A recently published retrospective study conducted by a team of investigators from the National Cancer Institute (NCI), Houston Methodist Hospital, Houston, Texas, and other well-established institutions conducting oncology research, showed that a set of guidelines developed to help standardized lung cancer (LC) screening would have generated considerably fewer false-positives than the National Lung Screening Trial (NLST).
These guidelines, known as Lung-RADS, were compiled by the American College of Radiology (ACR) and designed in line with a similar set of guidelines for mammography screening for breast cancer. The study findings were published in the most recent online edition of the Annals of Internal Medicine.
NLST compared two ways of detecting lung cancer: low-dose helical computed tomography (CT) and standard chest X-ray. The study findings revealed that participants who received low-dose CT scans had a 15 to 20 percent lower risk of dying from lung cancer than participants who received standard chest X-rays. This is equivalent to approximately three fewer deaths per 1,000 people screened in the CT group compared to the chest X-ray group over a period of about 7 years of observation. In the light of these results, it is now recommended that LC screening with low-dose computed tomography (LDCT) be performed on at-risk patients.
ARC recently released Lung-RADS, its own classification system for LDCT lung cancer screening. The study retrospectively applied the Lung-RADS criteria to the NLST by secondary analysis of a group from a randomized control trial taking place at 33 US-based screening centers. The findings showed that CT screening resulted in a 20 percent reduction of LC deaths among heavy smokers at high risk of LC. In a results comparison, the investigators found that 1 in 10 screenings would have been called positive using Lung-RADS, compared to 1 in 4 under the NLST. The false-positive rate was also lower under Lung-RADS, at 13 percent, compared to NLST at 27 percent. The cancers that Lung-RADS missed were considered to be slow-growing or minimally invasive. This means that they would have in all likelihood been found on a follow-up routine screening with little effect on survival.

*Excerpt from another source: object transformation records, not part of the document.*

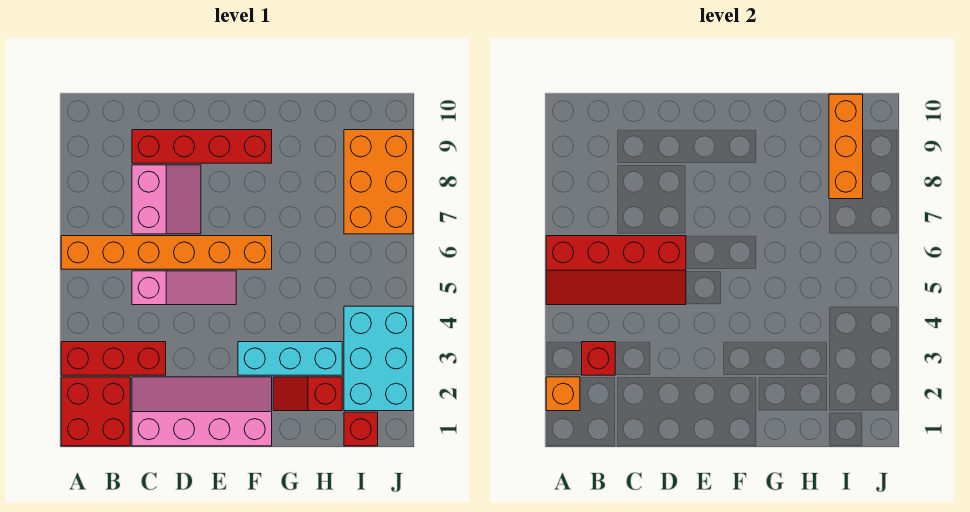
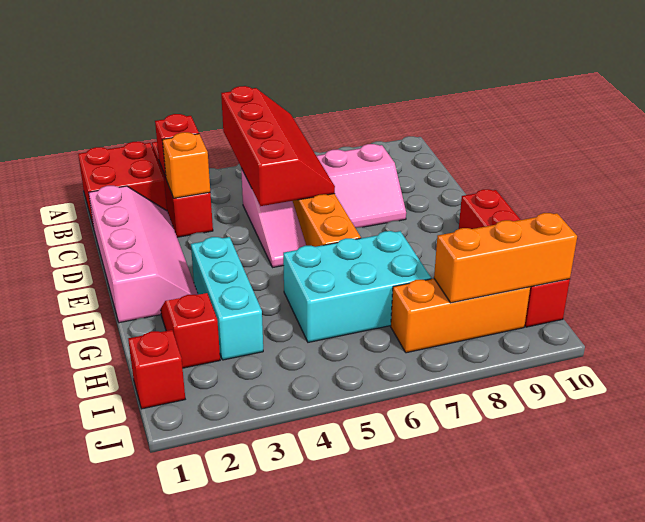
orange brick A2 level 2 -> orange brick C3 level 2
red slope A5:D6 level 2 top 6 -> red slope A5:D6 level 2 top 5
red brick C9:F9 level 1 -> red brick F10:I10 level 1
cyan brick I2:J4 level 1 -> cyan brick G5:H7 level 1
orange brick I7:J9 level 1 -> orange brick I7:I9 level 1

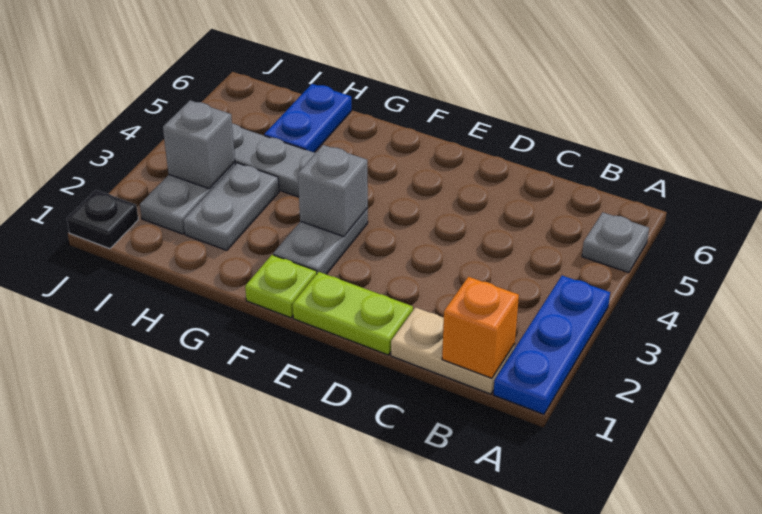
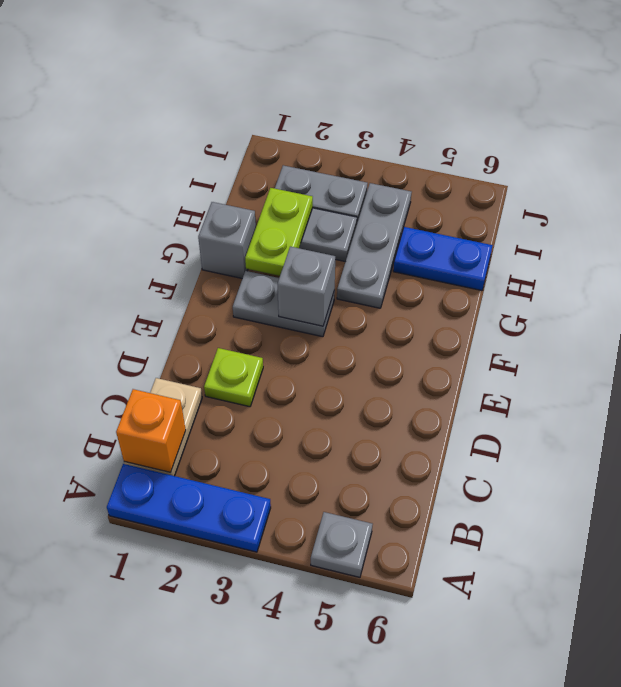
lime plate D1:E1 level 1 -> lime plate G2:H2 level 2
lime plate F1 level 1 -> lime plate D2 level 1
grey brick I3 level 2 -> grey brick G1 level 1
black plate J1 level 1 -> none

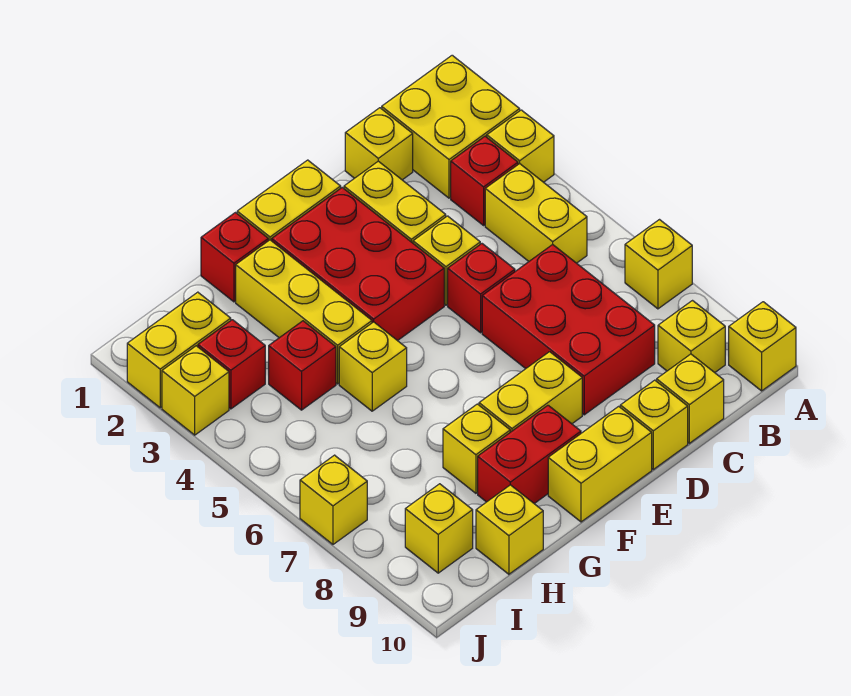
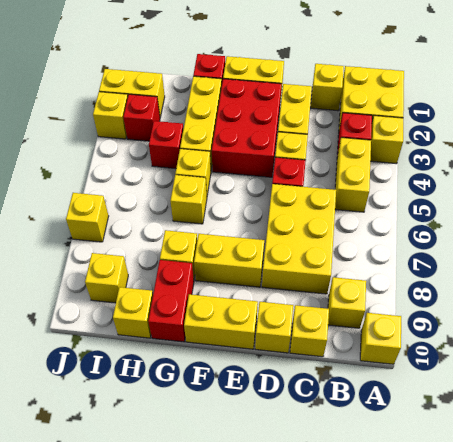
yellow brick A7 level 1 -> yellow brick G6 level 1
red brick C6:D8 level 1 -> yellow brick C6:D8 level 1
red brick F9:G9 level 1 -> red brick G9:G10 level 1

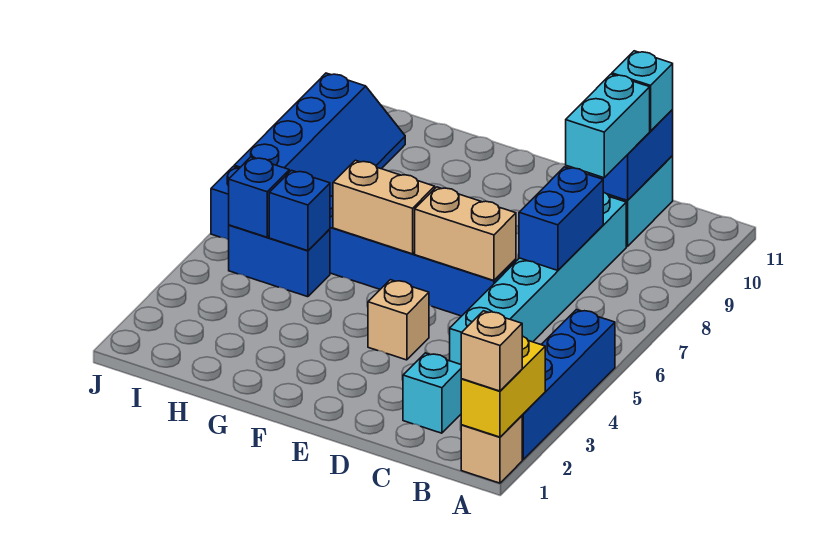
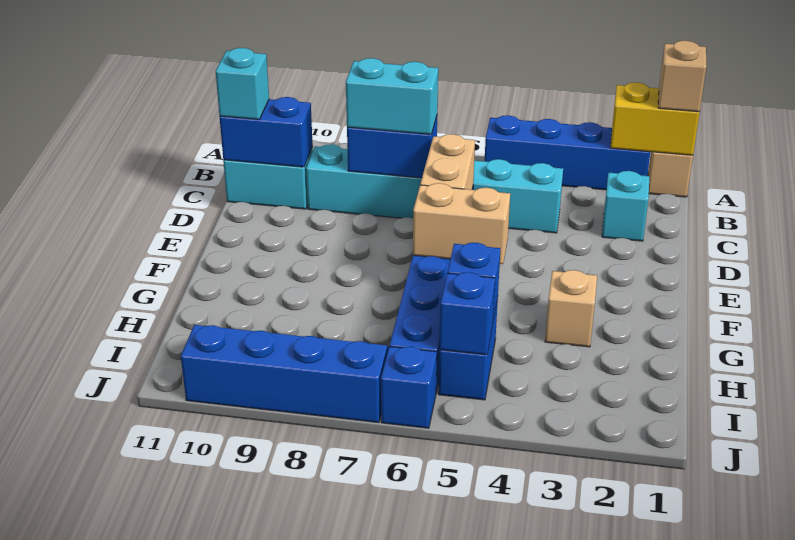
cyan brick C9:C10 level 3 -> cyan brick C7:C8 level 3
tan brick E4 level 1 -> tan brick G3 level 1
tan brick F6:G6 level 2 -> tan brick F5:F6 level 2

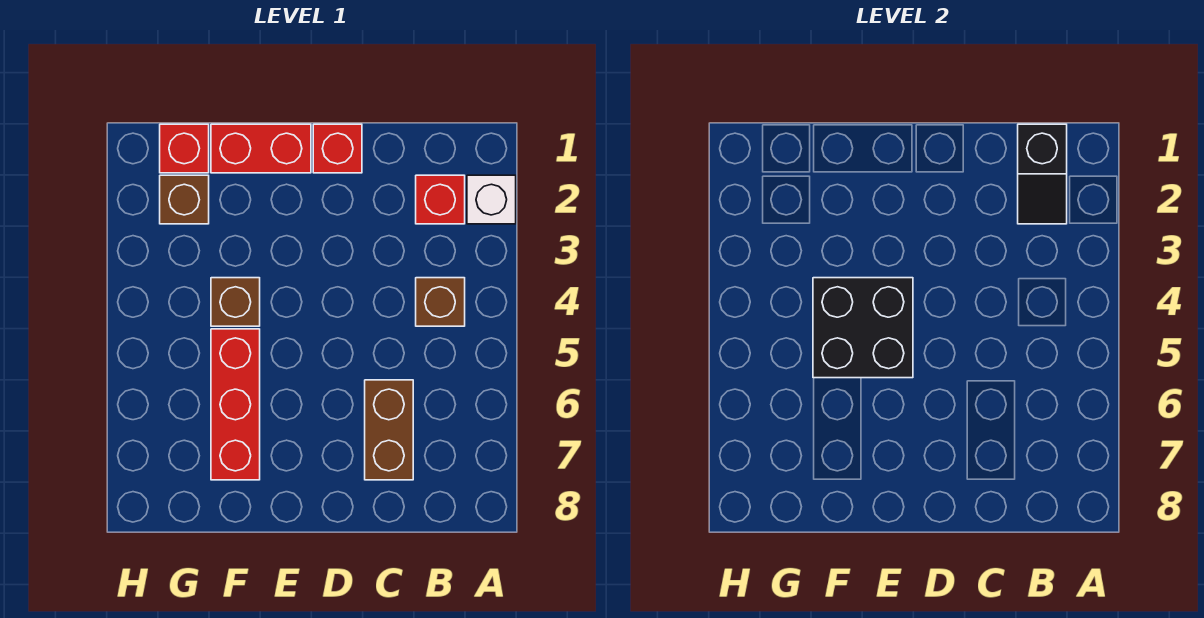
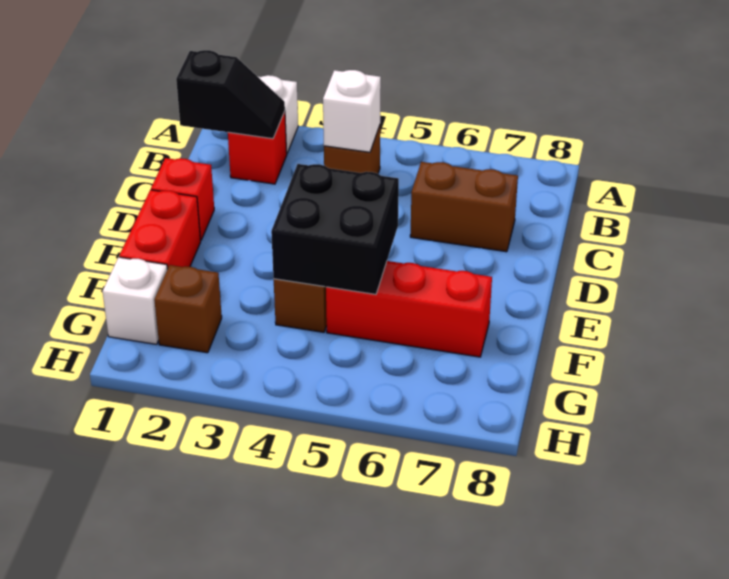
none -> white brick B4 level 2
red brick G1 level 1 -> white brick G1 level 1

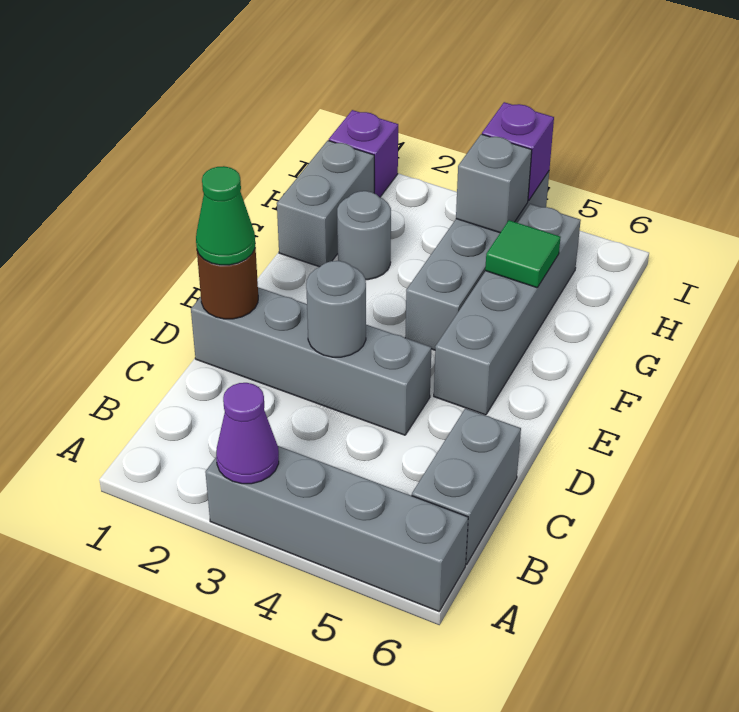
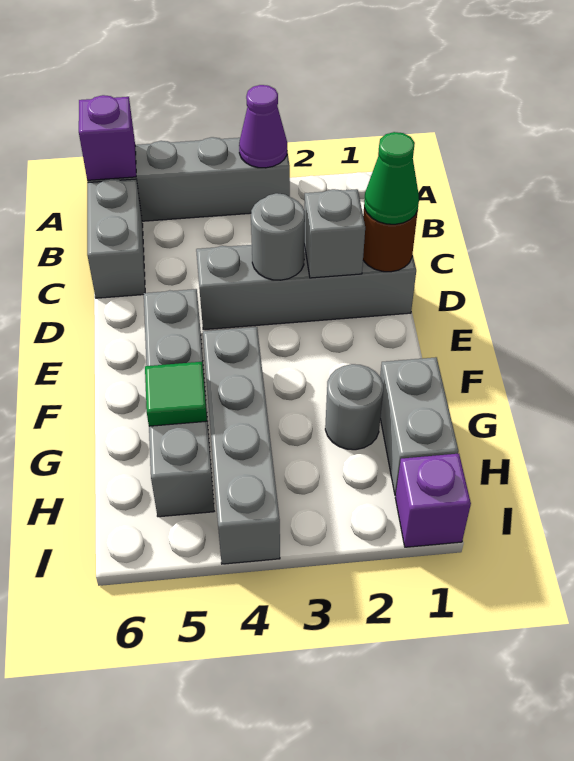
grey brick H4 level 2 -> grey brick D2 level 2
purple brick I4 level 2 -> purple brick A6 level 2

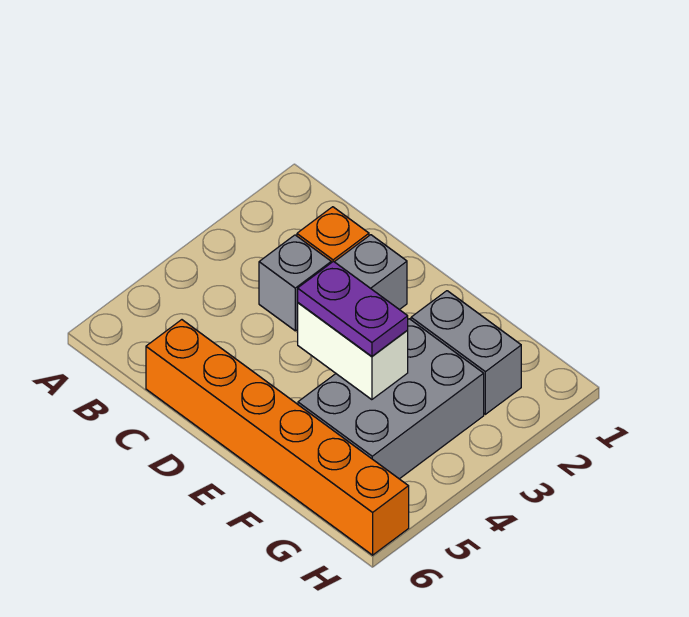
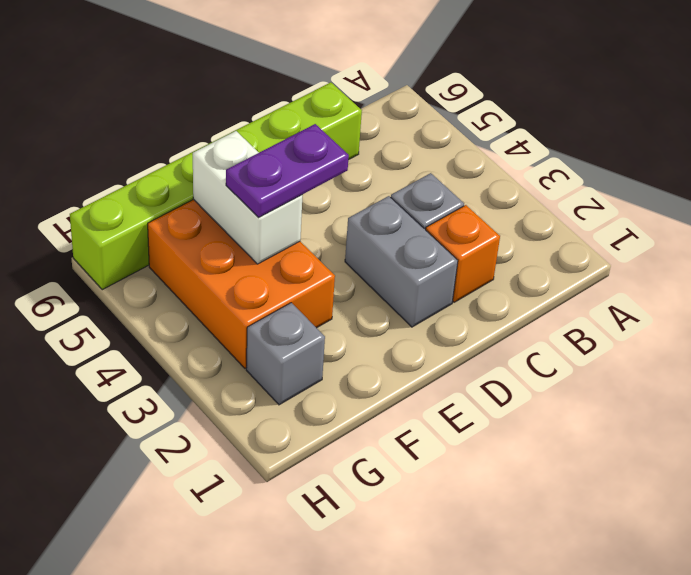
orange brick C6:H6 level 1 -> lime brick C6:H6 level 1
white brick E4:F4 level 2 -> white brick F4:F5 level 2
grey brick F2:G2 level 1 -> grey brick G2 level 1
grey brick F3:G5 level 1 -> orange brick F3:G5 level 1

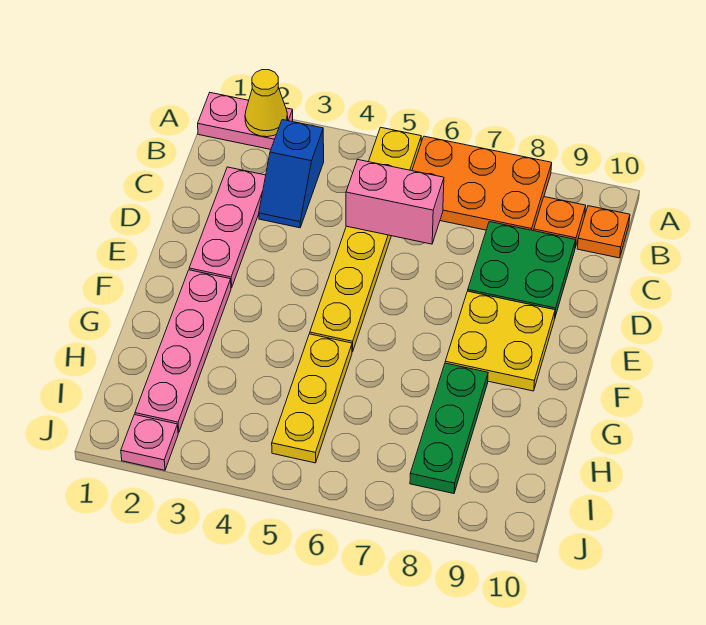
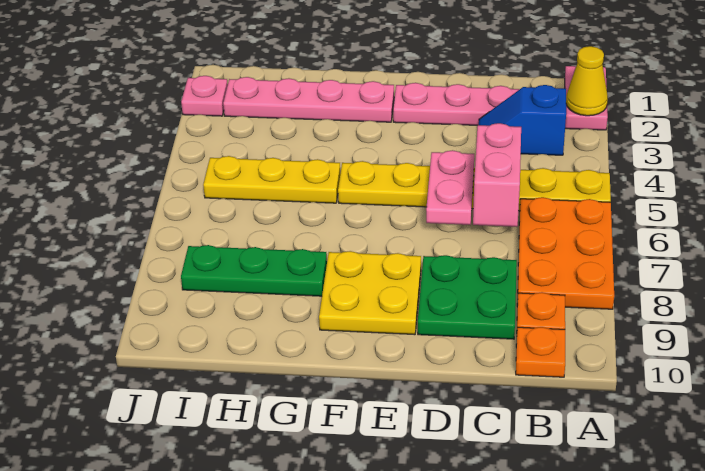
none -> pink plate D5:D6 level 2

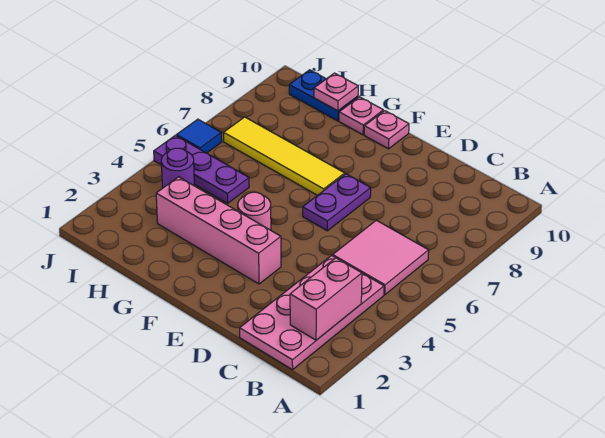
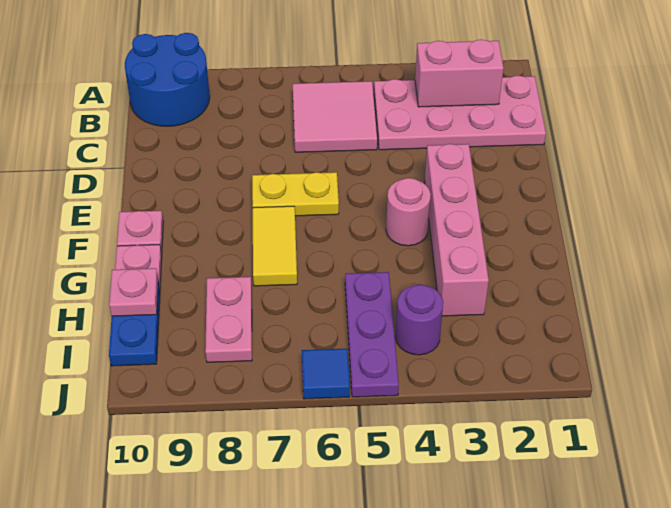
none -> blue round brick A9:B10 level 1
purple plate E6:E7 level 1 -> yellow plate E6:E7 level 1
yellow tile F7:I7 level 1 -> yellow tile F7:G7 level 1
none -> pink plate H8:I8 level 1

In a recent press release, senior study author Dr. Ella Kazerooni, M.D., M.S., director of cardiothoracic radiology at the University of Michigan Health System, stated that, “Lung-RADS was designed to reduce the percentage of positive lung screenings and thereby fewer false-positives, without missing clinically significant cancers. And in fact our analysis found it did. Which means fewer positive screenings and less follow-up testing for patients, which should further improve on the cost-effectiveness of lung cancer screening that was already demonstrated with NLST.”
The study findings were released just as the Centers for Medicare and Medicaid Services came to an agreement that lung cancer screening with CT scans should be covered for people at high-risk of developing LC. The screenings are also recommended by the U.S. Preventive Services Task Force, making them an essential benefit now covered under the Affordable Care Act as well.
For high risk patients, the potential of receiving a mistaken positive diagnosis means the possibility of adding both cost and potential complications. As Dr. Kazerooni explains, “The high false-positive rate in the NLST is a potential harm. By implementing Lung-RADS, we may find that screening can be potentially even more effective.”